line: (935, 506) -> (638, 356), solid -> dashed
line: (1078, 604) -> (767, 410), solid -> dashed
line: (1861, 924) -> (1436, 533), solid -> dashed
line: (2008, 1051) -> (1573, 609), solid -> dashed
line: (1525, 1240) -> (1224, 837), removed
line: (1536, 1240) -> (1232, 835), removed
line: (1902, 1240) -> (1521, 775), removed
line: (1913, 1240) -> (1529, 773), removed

◇ ◇ ◇ ◇

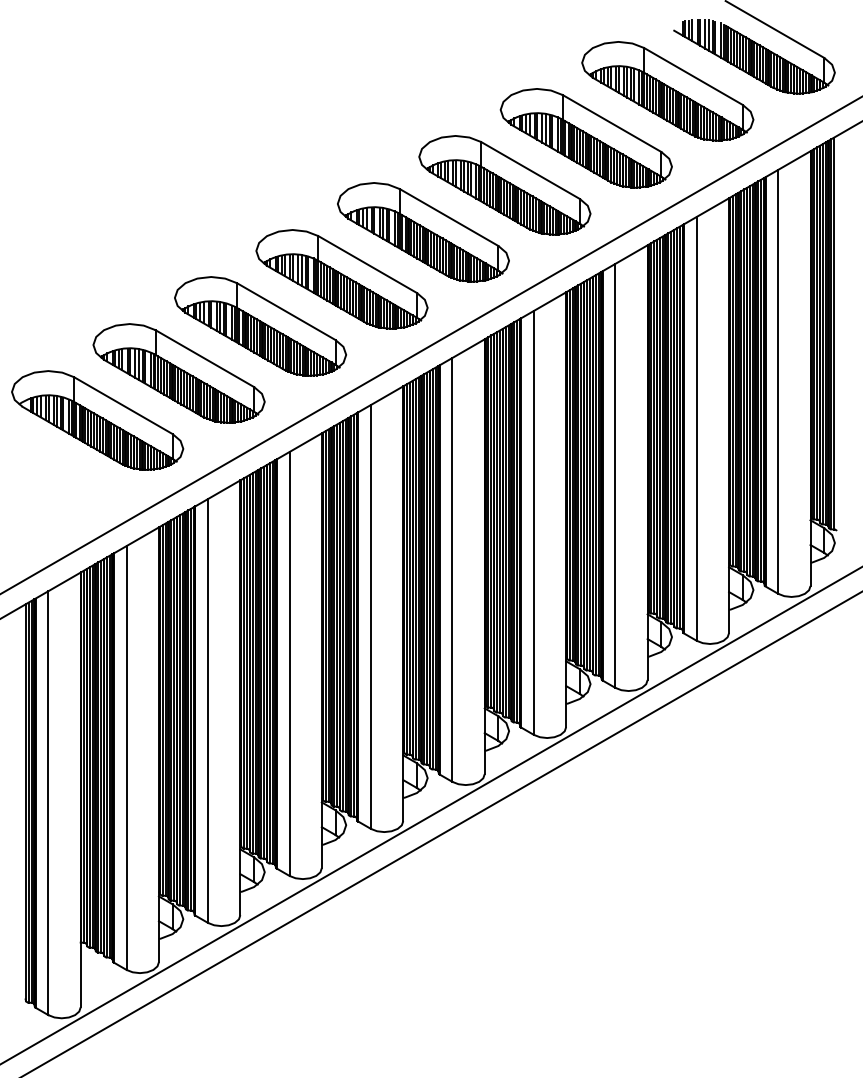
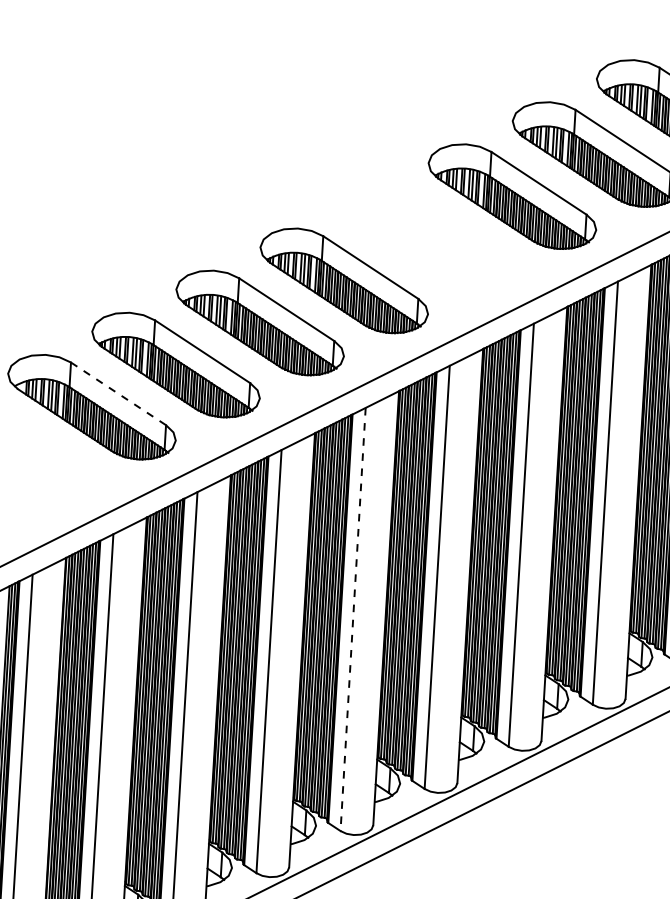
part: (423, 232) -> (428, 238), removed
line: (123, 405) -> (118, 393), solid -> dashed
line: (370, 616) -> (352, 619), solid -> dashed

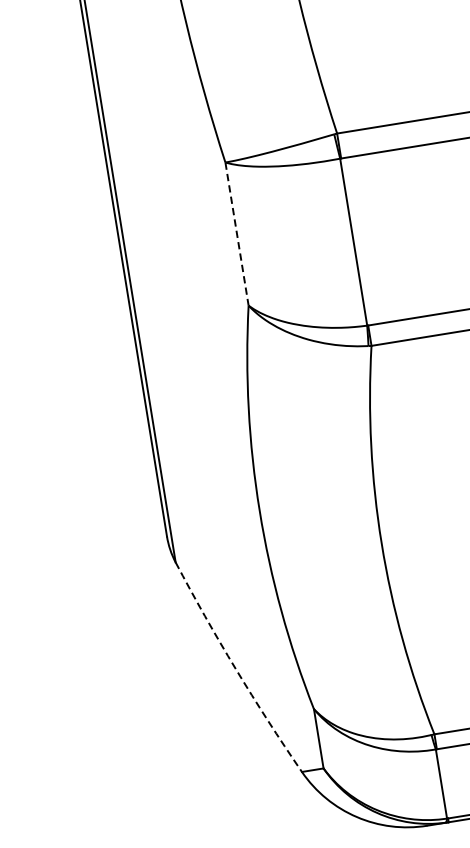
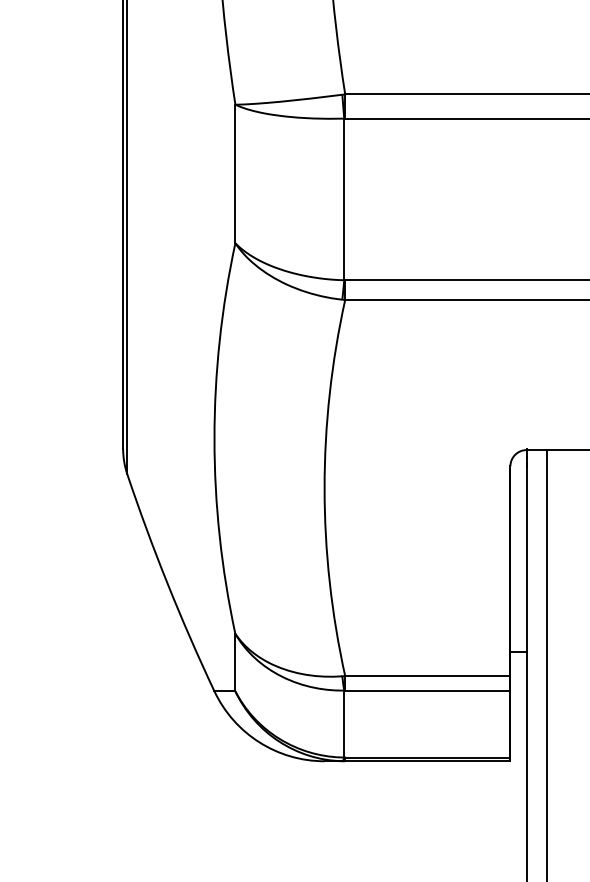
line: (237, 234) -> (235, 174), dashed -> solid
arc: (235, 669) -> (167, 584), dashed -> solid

◇ ◇ ◇ ◇

* **What you need to do**: Reproduce, character for character, only the lines of the preceding data that start at the line with "line: (935, 506)" and end at the line with "line: (1913, 1240) -> (1529, 773), removed", both included.

* **Solution below**:
line: (935, 506) -> (638, 356), solid -> dashed
line: (1078, 604) -> (767, 410), solid -> dashed
line: (1861, 924) -> (1436, 533), solid -> dashed
line: (2008, 1051) -> (1573, 609), solid -> dashed
line: (1525, 1240) -> (1224, 837), removed
line: (1536, 1240) -> (1232, 835), removed
line: (1902, 1240) -> (1521, 775), removed
line: (1913, 1240) -> (1529, 773), removed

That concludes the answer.